I asked my OB for something for the nausea. At that point, I was down 7 pounds from my starting weight, which I told her. Her response? "Yes, it's worse with twins. Try eating crackers." It was a 'let them eat cake' moment if ever one existed. Needless to say, I'll be seeing other OBs in the group from here on out.

But that takes us to the good news portion. Two weeks ago, I went to the U of M's MFM center for CVS testing on the babies. After that, DH and I held our breaths and waited for the next shoe to drop. It never did! The FISH results revealed two healthy girls! We are over the moon excited.

I got the babies' full karyotypes back yesterday. The genetic counselor was great and told me everyone was healthy. Then she told me that Baby A is a totally normal 46xx, while Baby B is a 46xx with a pericentric inversion of chromosome 9. I guess there's no denying that one is mine!

I am madly in love and desperately hopeful that I'll start feeling human again soon.

Wednesday, July 13, 2016

That's Me!

Tomorrow will be my next monitoring appointment. I'm worried. Yesterday I felt like something was going on in both ovaries. Now everything just feels normal. There are no twinges or pains. I'm worried that somehow a single dominant follicle took over, on the left side that might be blocked, and there'll be nothing on the right side that can be fertilized. I'm worried my lining has tanked for some reason. I'm worried that there's no possible way I can have two good appointments in a row. I'm worried there's no chance of this working. Blah.

Also, after 14 days of crinone, followed by seven days of vaginal estrace, my lady bits are feeling raw. I'm uncomfortable, bordering on hurting. I'm not entirely sure how I'm supposed to make sex happen with this rawness getting worse, but I guess that's just how this goes.

In slightly cooler news, I was able to get the full report on my karyotype from the lab. It actually includes pictures of my chromosomes, shown below. You can see that 9 has one inversion. Pretty cool, if you ask me.

We're still waiting on DH's lab work. Although the turnaround time is 10 business days for karyotyping, LabCorp says that "due to the holiday on 4th, it hasn't been 10 days." Um, DH had blood drawn on June 23. If you start counting business days on June 24, and you exclude July 4, July 8 was 10 days. Today is the 13th. I'm seriously angry about this, and somewhat suspicious they lost his results. Why is no one competent?




Wednesday, July 6, 2016

Foregone conclusion: I'm Not Normal

In reading through this, you might be getting a picture that things aren't normal for me.

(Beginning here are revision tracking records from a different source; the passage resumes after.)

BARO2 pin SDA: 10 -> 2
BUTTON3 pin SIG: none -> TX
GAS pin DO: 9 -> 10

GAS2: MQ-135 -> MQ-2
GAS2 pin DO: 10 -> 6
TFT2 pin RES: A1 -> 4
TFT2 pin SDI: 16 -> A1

I've had three miscarriages: not normal.
I have an AMH of .406 at age 36: not normal.
My SIS and HSG results showed something really off in my uterus: not normal.
My uterine lining was <5 mm the day before ovulation: not normal.

In light of this, the results of my karyotyping, which arrived yesterday, should come as no surprise: not normal.

Specifically, I have a balanced pericentric inversion of chromosome 9. The break points are at p11q13. Apparently this is just about the most common chromosomal error in the general population. Oh boy. I guess that means I'm normally abnormal?

What does this mean? Well, going back to biology class, you might recall meosis, the process whereby gametes are created. In my case, during meosis, the chromosome 9 that became mine broke at the centromere, and then again in each arm. Instead of rejoining correctly, it flipped itself. So if " | " is the centromere, the chromosome should have been: A B C D E | F G H. Instead, mine is:  A B C F | E D G H.

On the upside, this is the best of all genetic errors to have. If it was a translocation, we'd only have a 33% shot of a normal or carrier offspring from each oocyte. Pericentric inversions aren't nearly as bad, in fact the majority of people conceive successfully. Alas, they increase the chances of unbalanced rearrangements during meosis, which in turn increase the chances of miscarriage and other problems. Depending on which study you read, the risk of miscarriage increases by anywhere from 1 to 30%. No one bothers with stats on birth defects, but those are higher, too.

So, I wait for my doctor's opinion, but I expect to proceed with injections starting tomorrow. Wish me and my broken genome luck?